Why am I in so much pain 3 weeks post lap?
Everyone who has had a laparoscopy knows they go through your belly button.
Well, when I woke up from my second lap on 10/28 it felt like they had driven a mac truck through my belly button! My first lap was nothing compared the abdominal pain I was having, and I knew this!
I go to my post-op a week later with my concerns. I tell the nurse practitioner that my stomach is still very tender in some spots (I mean she did remove a LOT of adhesions!) and that my belly button area is still hurting me. She said that after 2 days most women can go back to work so I should be feeling no pain at all. She send me back to work but gives me one more week of no picking up the kids. Fine. So I don’t pick the kids up for one more week and the pain doesn’t go away!
After that week is up, though, I have to resume my normal duties of picking kids up and so forth. It is my job after all. I don’t pick the heavy toddlers up because my arm weakness prohibits it from my neuro. Nothing over 20 lbs. BUT I can pick up the babies! Yay, me!
So here I am doing everything I normally do, and my belly keeps getting larger and larger and more tender. Finally yesterday I woke up and I could barely sit up on my own. It reminded me of day two post op!! The pain is back to post op levels and I need percocet to sleep! There is a hard ridge above my belly button STILL (Susan said this was internal stiches??? ) and it’s tender all the way down to my bikini line! Then to the right of my belly button it’s tender and in pain about three inches out but nothing to the left. And if I dare touch it or press on it — OUCH — it’s like ice pick pain spreads everywhere. I keep getting more and more bloated as the day goes on and I’m NOT constipated and it’s not gas! I can’t stand to wear pants on my waste so I have them under my stomach. I look about 6-7 months pregnant and I have to leave for work like this in one hour. HOW embarrasing.

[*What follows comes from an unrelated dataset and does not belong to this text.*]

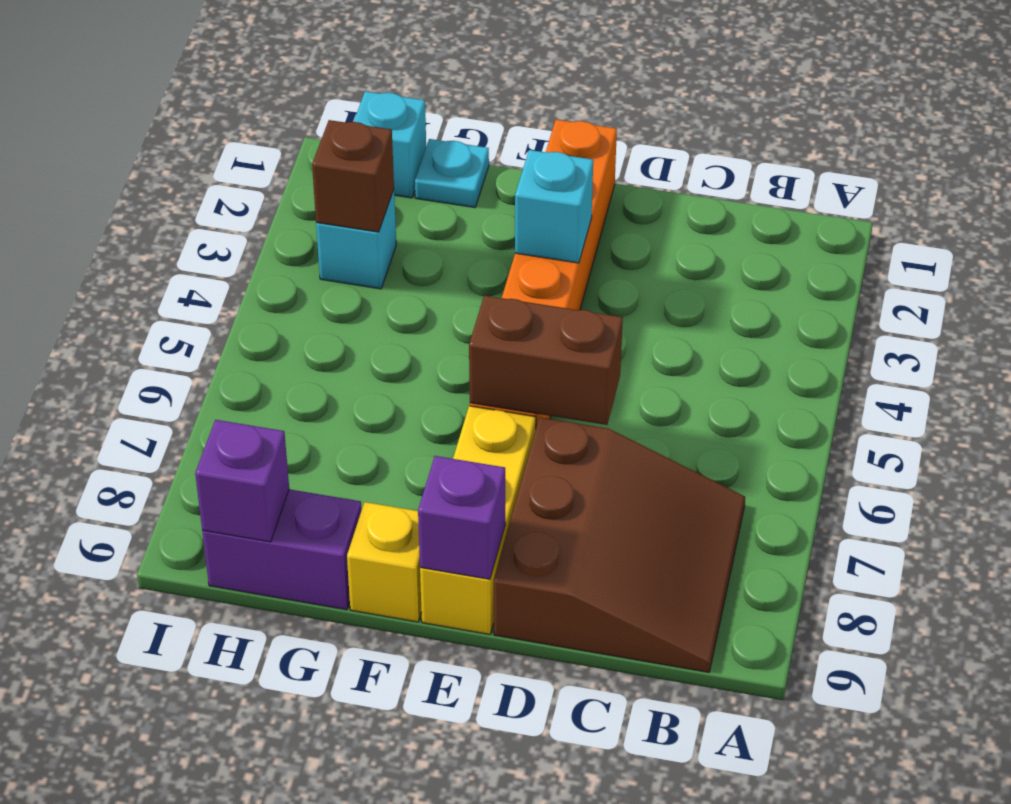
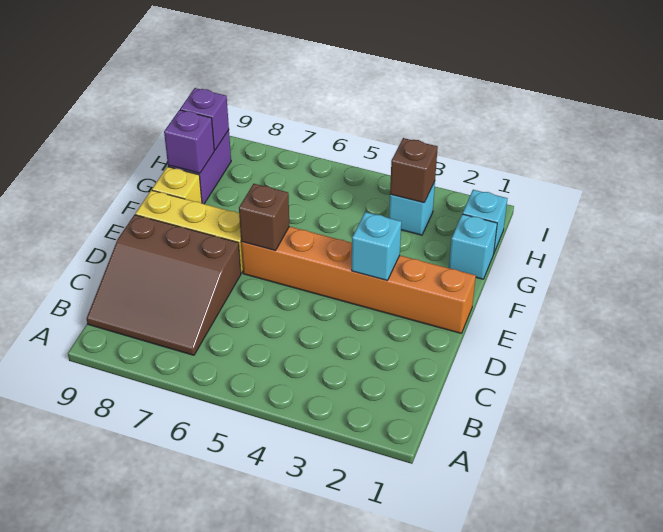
brown brick D6:E6 level 2 -> brown brick E6 level 2
purple brick E9 level 2 -> purple brick G9 level 2
cyan plate G1 level 1 -> cyan brick G1 level 1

I’m so upset! This surgery was supposed to be fix my pain not create more and then leave an ovary that will just keep on creating bad stuff. I’m just at a loss right now. I try my hardest not to mention when I don’t feel good or when something hurts because I don’t want people around me to know. But last night I hurt so bad I was in tears when I got into bed. JUST FROM GETTING INTO BED! And my husband goes “what’s wrong now?” And that just made me want to cry more.
All afternoon, as I bent over at work picking up toys or cleaning noses, it hurt and I couldn’t make a peep or a grimace. I didn’t want my co-workers to know anything was going on. But I should be able to unload at the end of the day, and in my own bed.